My own practice time ranges from a rumba walk warmup (I walk the perimeter of the studio close to the wall–good if you have bad balance or are still adapting to heels) progressing to cha cha locks. Then I go through my competition routines focusing on whatever teacher notes I have received that week. If I feel like my routine or a series of steps looks sloppy, I take out my iPhone’s metronome app, start at a low bpm, bumping up the tempo only when my steps look acceptable, until I can produce clean steps at tempo.
If I need to learn a chunk of choreography, I ask to use my iPhone to video the teacher doing the steps at tempo once from the back and once from the front. I am able to take this home and learn it relatively quickly on my own time. Then, when I come in for my lesson we work on the details. This saves time (and money in the form of lesson time).
Paragon–love your description of how you learn! (GREAT topic, Stefanie!!!!) Using the iPhone to film steps is especially clever–I love that idea! 🙂
It sounds like you’ve pretty much realized this already, but in my experience, learning a new skill tends to follow a pattern:
1) Oh my GOSH–this is so HARD and so CONFUSING and I’ll NEVER get it right!!!
2) This isn’t hard at all! Why does my teacher make such a fuss about it? It’s a piece of cake! I’m a genius!
3) I was a complete idiot.
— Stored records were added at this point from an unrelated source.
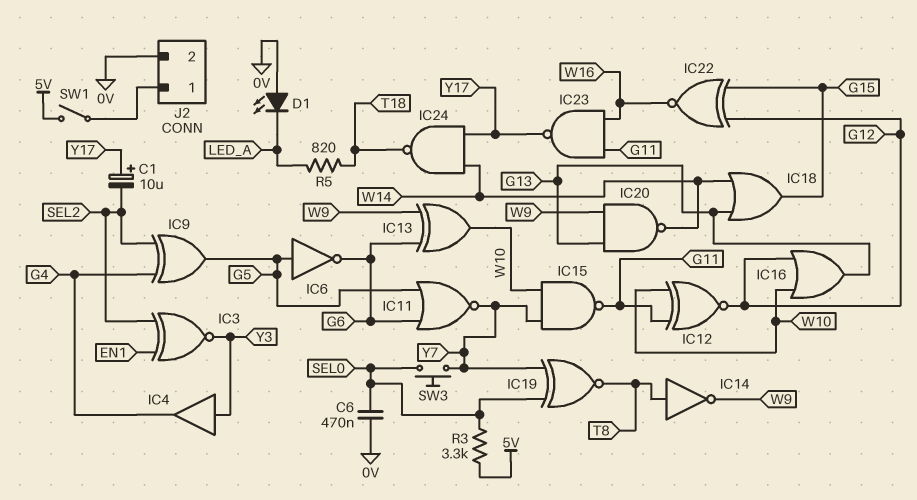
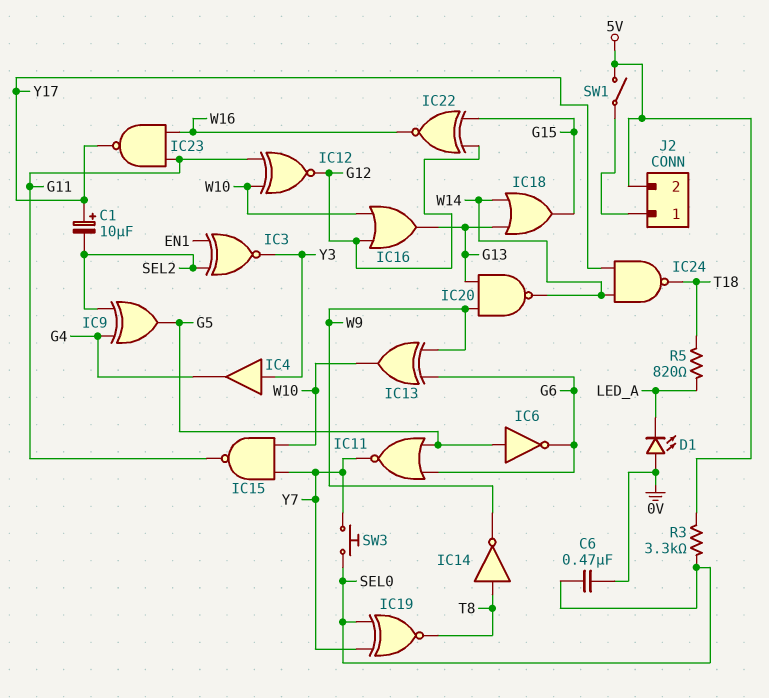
J2 pin 2: 0V -> 5V

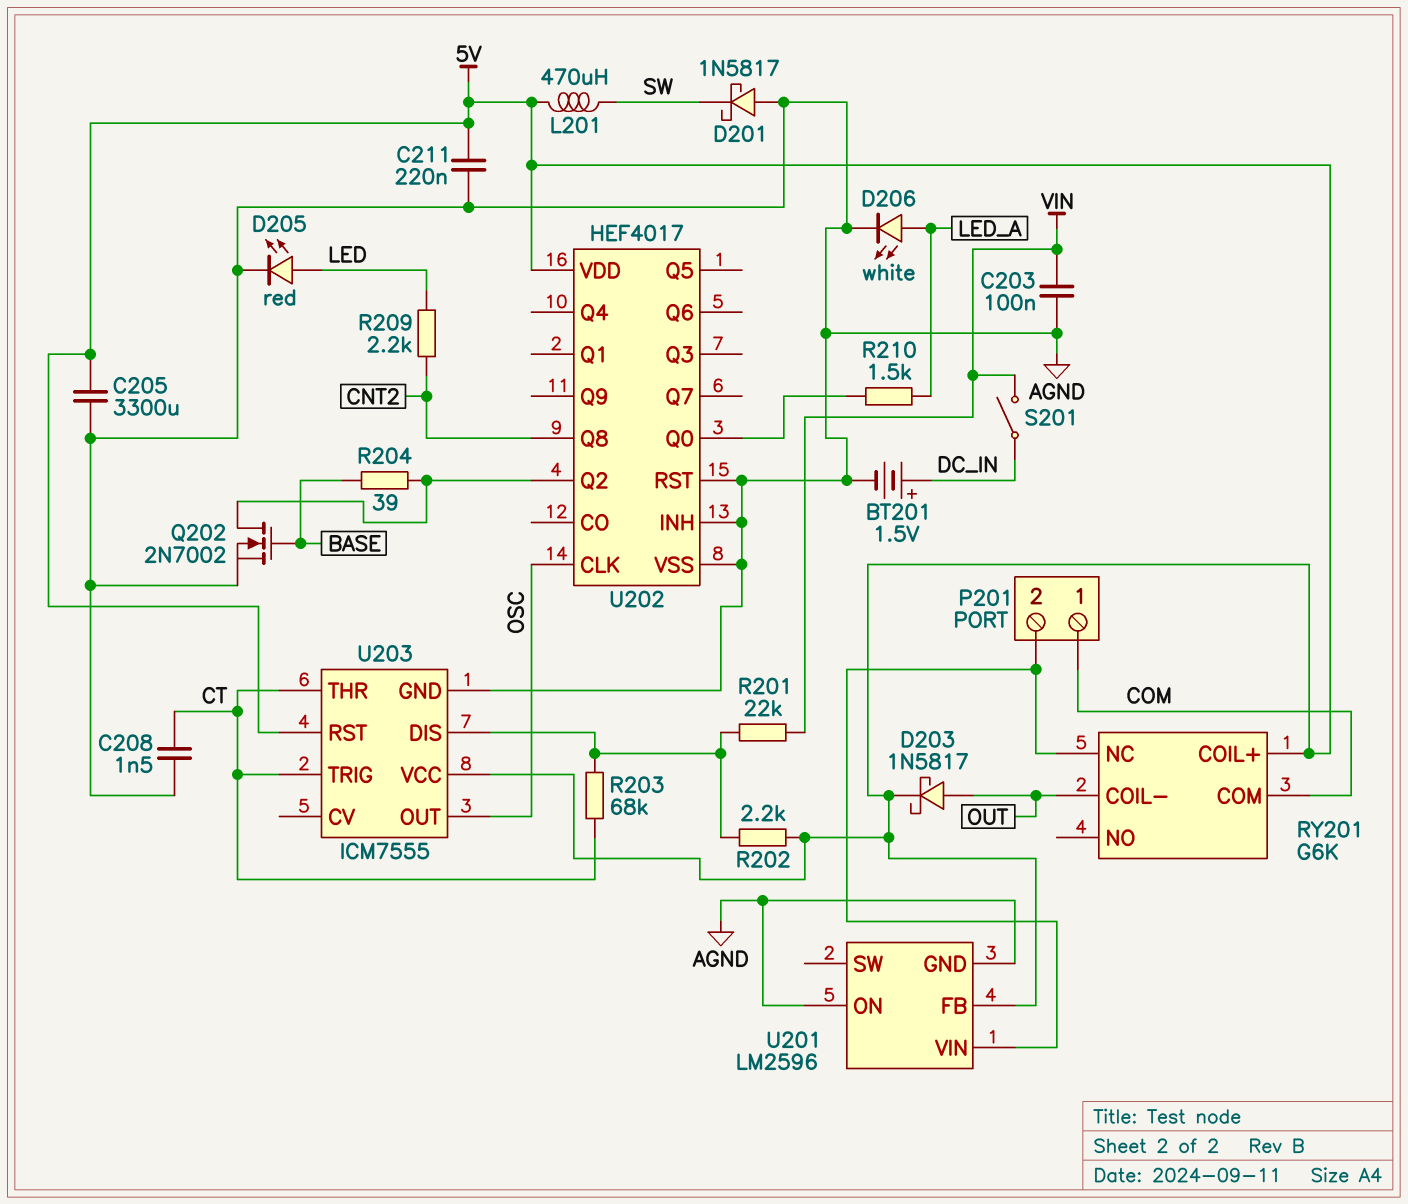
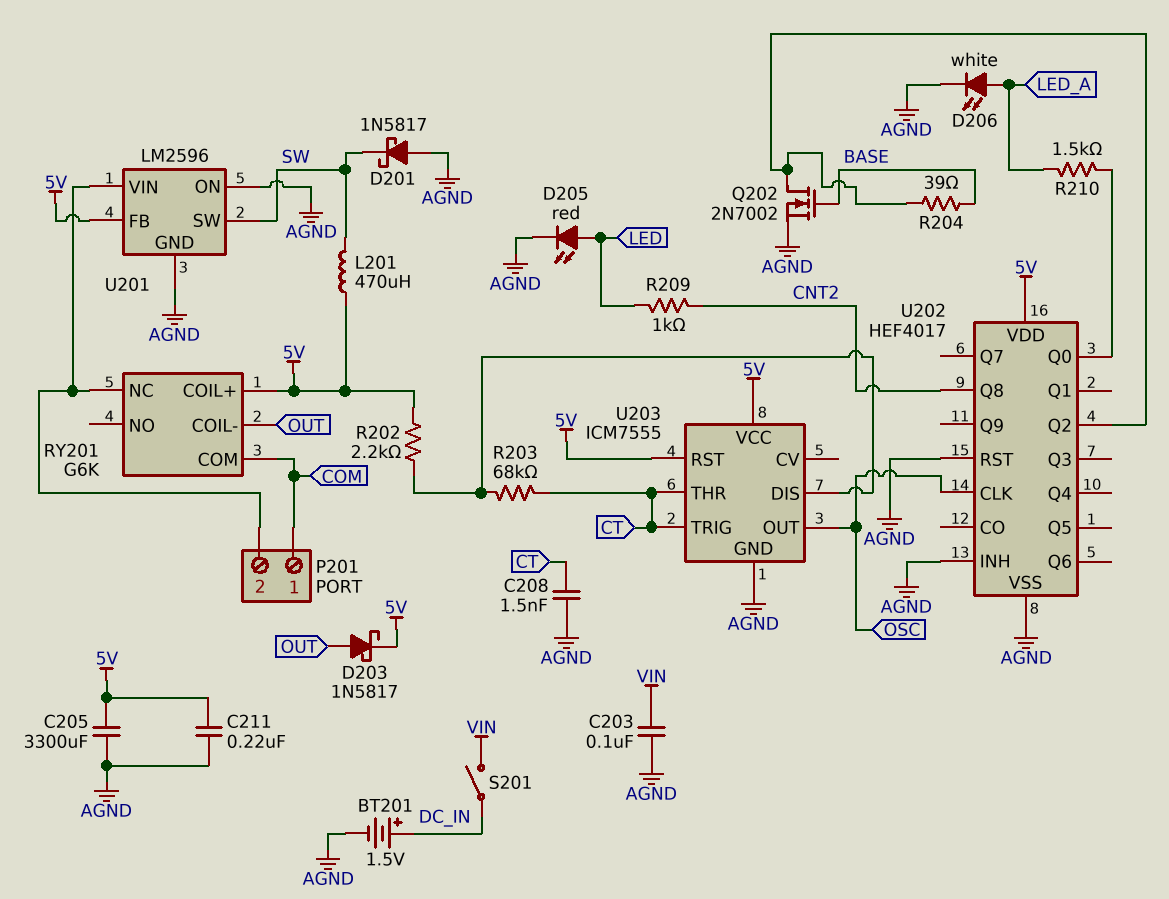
R201: 22k (U203/DIS, VIN) -> none
R209: 2.2k (CNT2, LED) -> 1k (CNT2, LED)
U201 pin SW: none -> SW

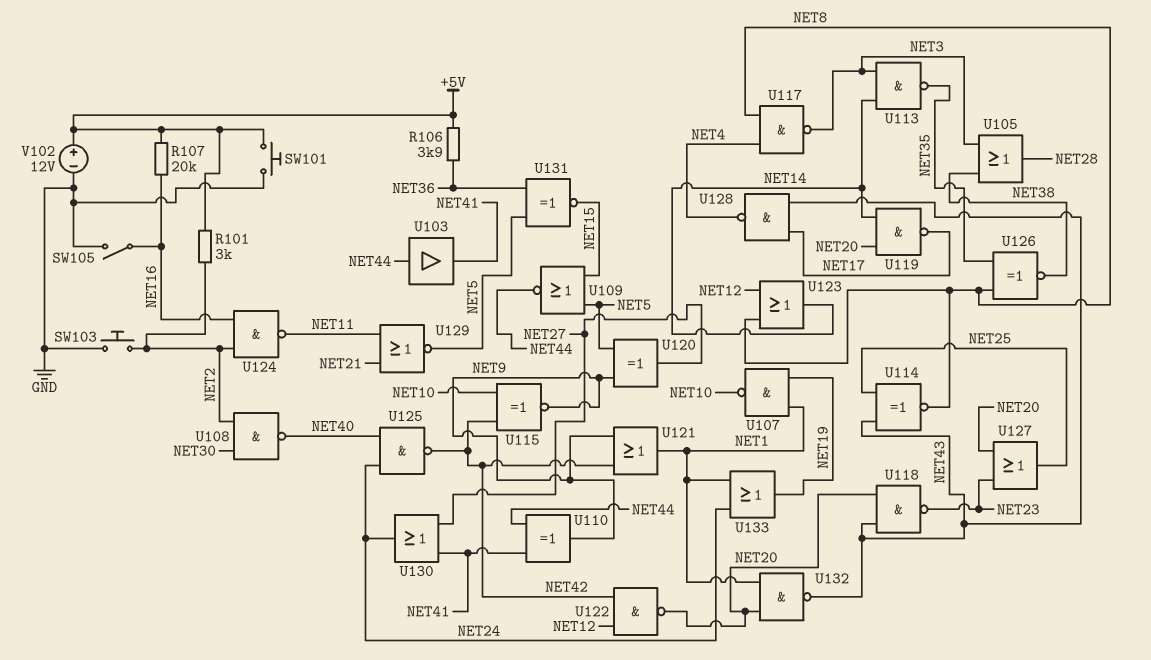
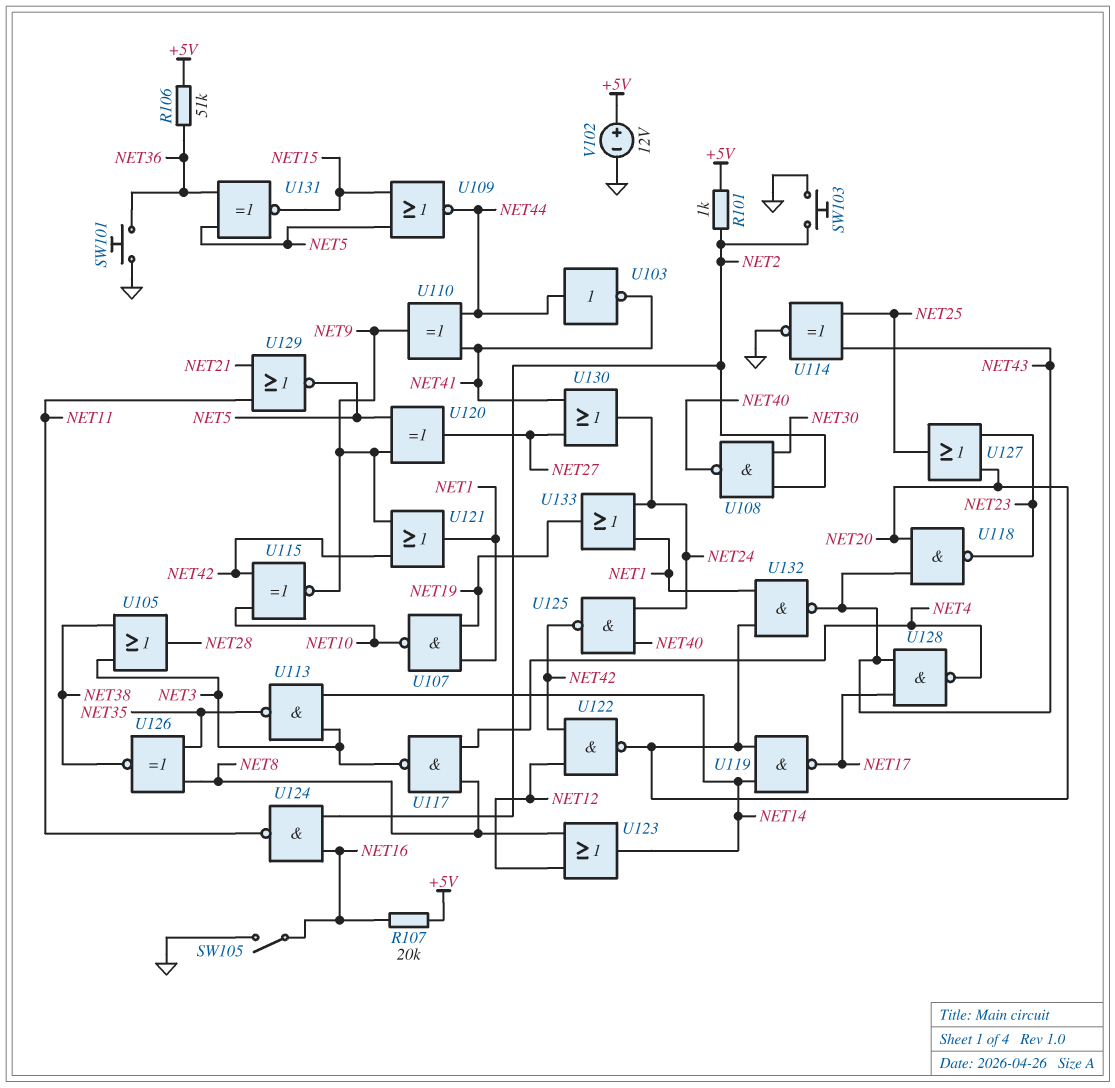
R101: 3k (+5V, NET2) -> 1k (+5V, NET2)
R106: 3.9k (+5V, NET36) -> 51k (+5V, NET36)
SW101: button (+5V, GND) -> button (GND, NET36)
U103: buffer (in NET44, out NET41) -> NOT (in NET44, out NET41)
U114: XNOR (in NET25, in NET43, out NET8) -> XNOR (in NET25, in NET43, out GND)

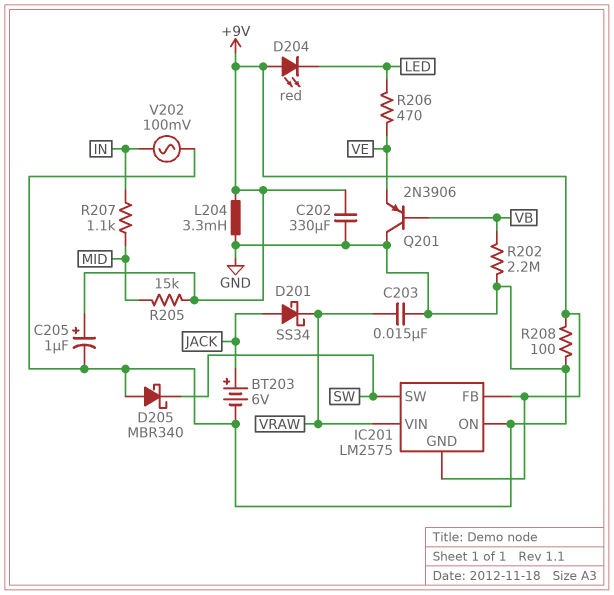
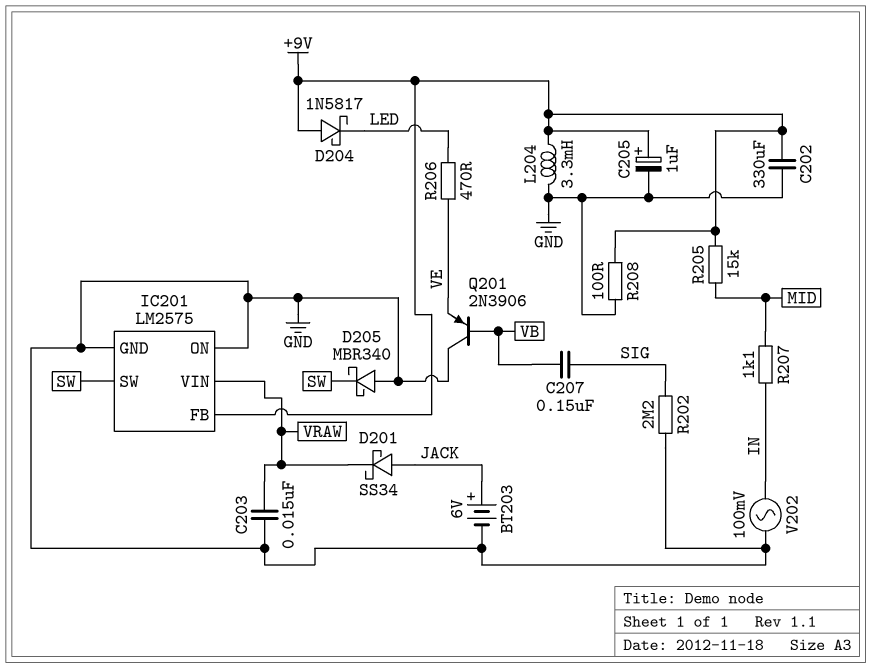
C207: none -> 150nF (SIG, VB)
D204: LED red (A +9V, K LED) -> schottky 1N5817 (A +9V, K LED)
IC201 pin GND: +9V -> GND
R202: 2.2M (GND, VB) -> 2.2M (GND, SIG)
I’m not a genius–I was just a slightly above average [insert new skill name here] -er, and now that I’ve learned more, I see that I have a long, hard slog ahead of me, before I get really amazing.
Seth Godin calls the third step “the dip”–and it’s the thing that most people can’t be bothered to push through, to the greatness on the other side…but for those who are wired to get off on that hard work, it’s pretty satisfying to reach it–because you can’t really get there, until you’ve accumulated enough knowledge to accurately judge yourself against the rest of the pack.
Of course, the third stage is also full of ups and downs…but they’re never as horrible as the first stage…and stage one IS compensated for, very nicely, by the euphoria of stage two! 😉
So keep it up–you’ll find yourself at that third stage sooner than you think–and we’ve ALL been there! (Oh…and you mentioned taking other types of dance…I think that actually makes it harder for you, initially…because other types of dancers aren’t used to following–and it’s VERY hard to give up that control, particularly when you’re dancing with a less than confident male–and most of them, are, at first! The good news is, the other types of dance will pay off later, after you’ve mastered the initial steps–but I’ve noticed that people with dance backgrounds tend to struggle more, at first, with ballroom.)